The reader was reading an e-book in a cafe. Whenever he arrived at a sentence that other readers had highlighted, a pop-up notification would display how many times it had been underlined. The reader had come to dread this feature. No matter what genre of novel he was reading, the same type of sentence was always underlined: maxims about love.
The encounter can be even simpler, like the speaker watching the snow outside his window in the story “Minds of Winter.” In tracing the path of a single flake, it’s as if he’s identified a mind of its own.
From out of the white totality a tiny whiteness had individuated itself: one flake in particular had emerged from the flurry as a fleck of awareness. It was like watching mind emerge from matter, the coming to consciousness of one monad within matter’s white mindlessness. This was why you needed a theory of mind when watching snow, I thought.
Later on in this story, which has the tenor of mourning, we read a three-page gloss of Fredric Jameson’s reading of an art installation from his book on Postmodernism. The description itself is compelling and Sims works it into the narrative skillfully.
Other Minds refers to other theorists besides Jameson, particularly Jacques Derrida, with Nietzsche brought in as the master-thinker of postmodernism (the usual suspect). These stories include pastiches of critical theory concepts, and it’s most amusing when they’re included as details in the lives of nervous academics.
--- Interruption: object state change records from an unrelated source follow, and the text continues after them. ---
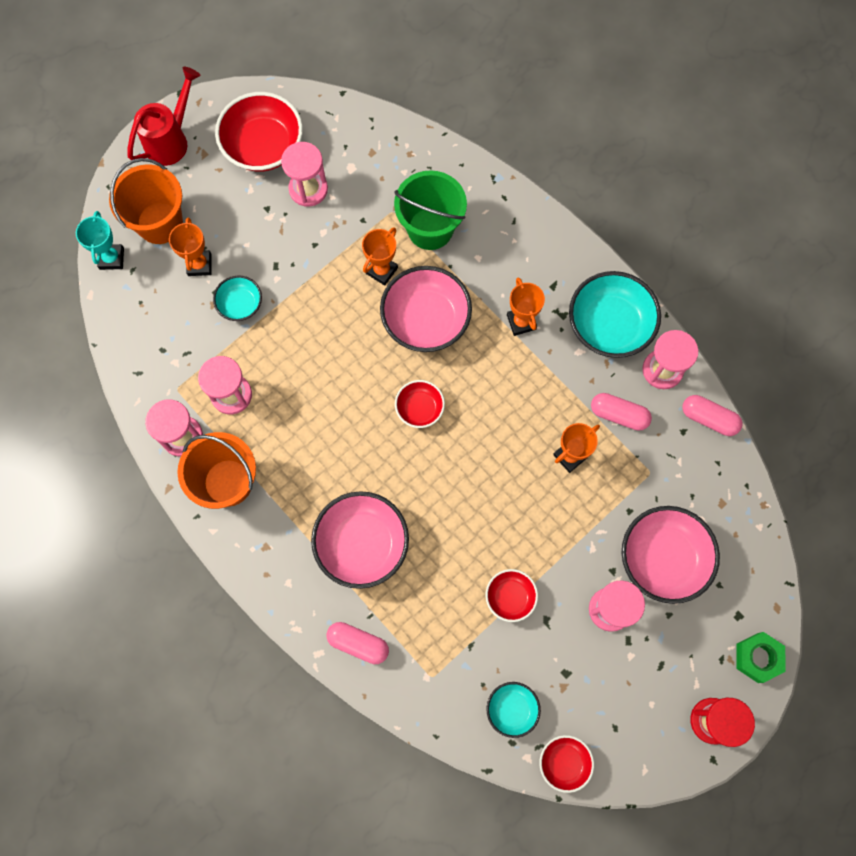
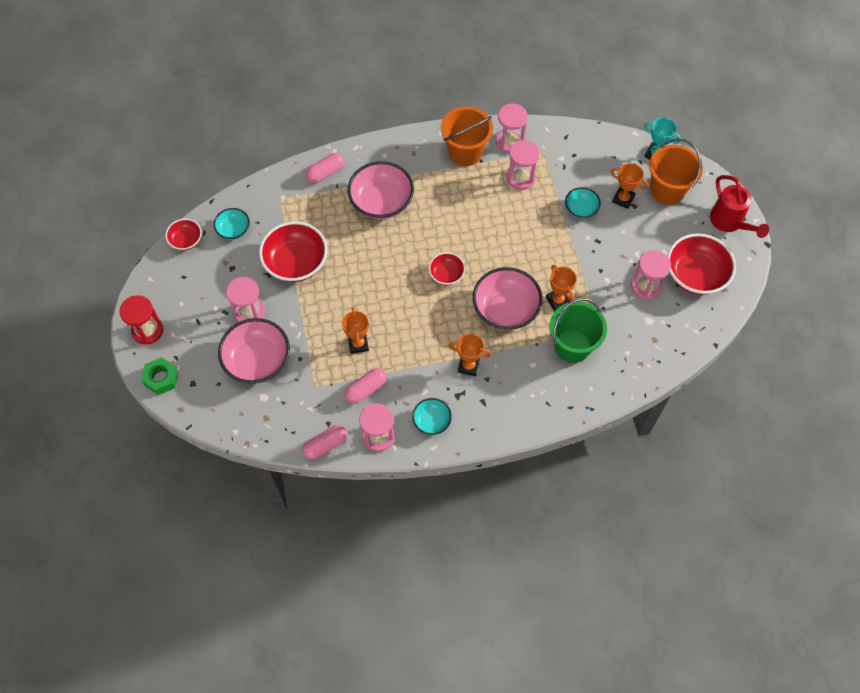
camera: 120 degrees right, 10 degrees down
(510, 597) = (296, 262): red bowl -> red bowl, size x1.85
(609, 325) = (432, 421): turquoise bowl -> turquoise bowl, size x0.54

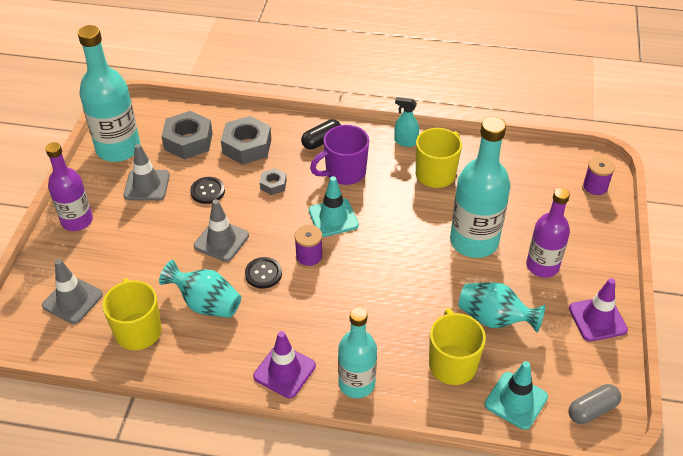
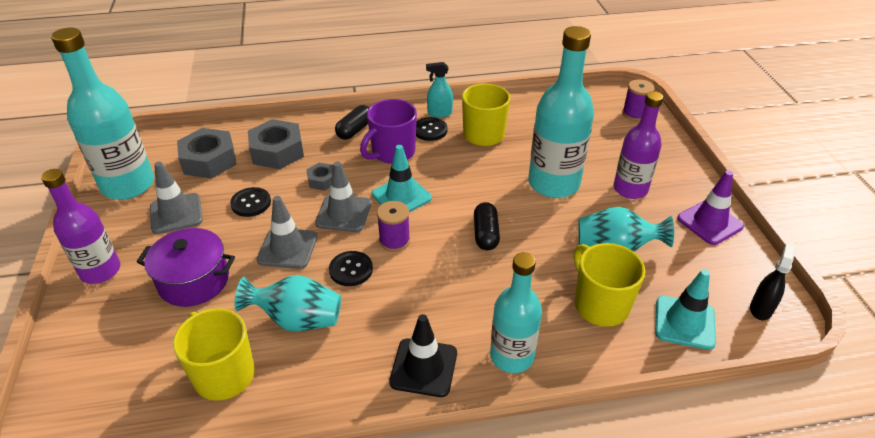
camera: 20 degrees left, 5 degrees down
(72, 300) = (123, 362): grey traffic cone -> grey traffic cone (343, 213)
(141, 249) = (194, 281): none -> purple pot
(284, 371) = (423, 367): purple traffic cone -> black traffic cone
(388, 158) = (430, 130): none -> black button
(388, 273) = (485, 234): none -> black capsule
(592, 410) = (761, 309): grey capsule -> black spray bottle

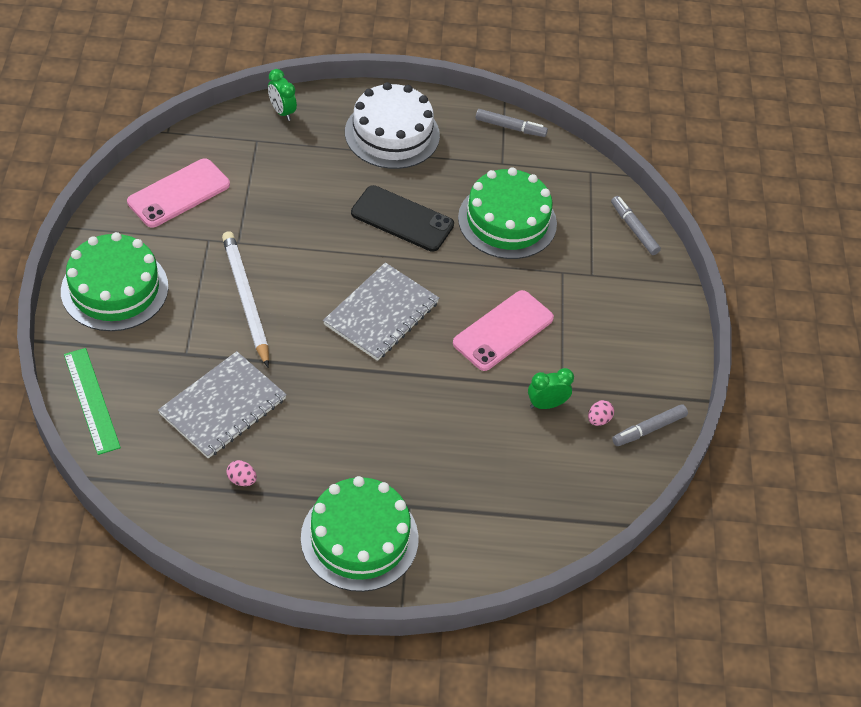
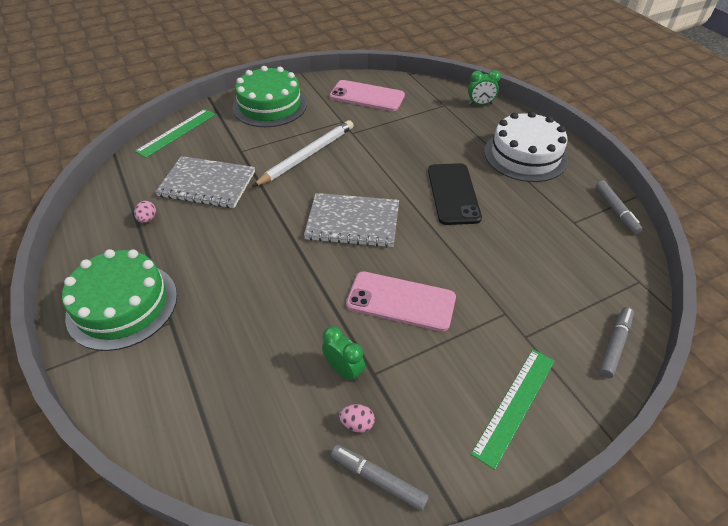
camera: 65 degrees right, 5 degrees down
(282, 112) = (480, 104): green clock -> green clock turned 120 degrees counterclockwise
(507, 221) = (519, 251): green cake -> none
(643, 319) = (514, 405): none -> green ruler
“Introduction to the Reading of Hegel” is an example: it’s not really about Hegel but about one’s relationship to the philosophical discipline — plus the unconscious psychological process beneath it. The protagonist, called “the reader,” struggles to write a personal statement for a fellowship, and catches his reflection in his laptop’s blank monitor.
This could be his future self he was seeing. Whenever he thought dark thoughts, this must be the dark face that uttered them. The other self inside him — the self that lay hidden on the shadow side of his mind, the shadow side of the hyphen, the secret subject behind all his self-consciousness, self-doubt, self-pity — was regarding him from tomorrow here. And he could see that tomorrow would be the same as today. He would wake in bed with the same Hegel-less brain.
This story is a 30-page unbroken paragraph, but Sims’s prose isn’t taxing, and has some nice prosody at points. The effect is to compress our sense of time, like in Thomas Bernhardt’s Old Masters (1985).
Less successful for me was a story called “The Postcard,” where Derrida’s book — probably his most famous among avant-gardists since the 70s — becomes literalized in a thin mystery story.
The message of every postcard, no matter what is written on it, is I wish you were here.
The sender calls out to an absent receiver from some present site, but by the time the postcard arrives, the sender will no longer be there, they will be absent themselves, the here will have become there in their memories, emptied of presence and become past.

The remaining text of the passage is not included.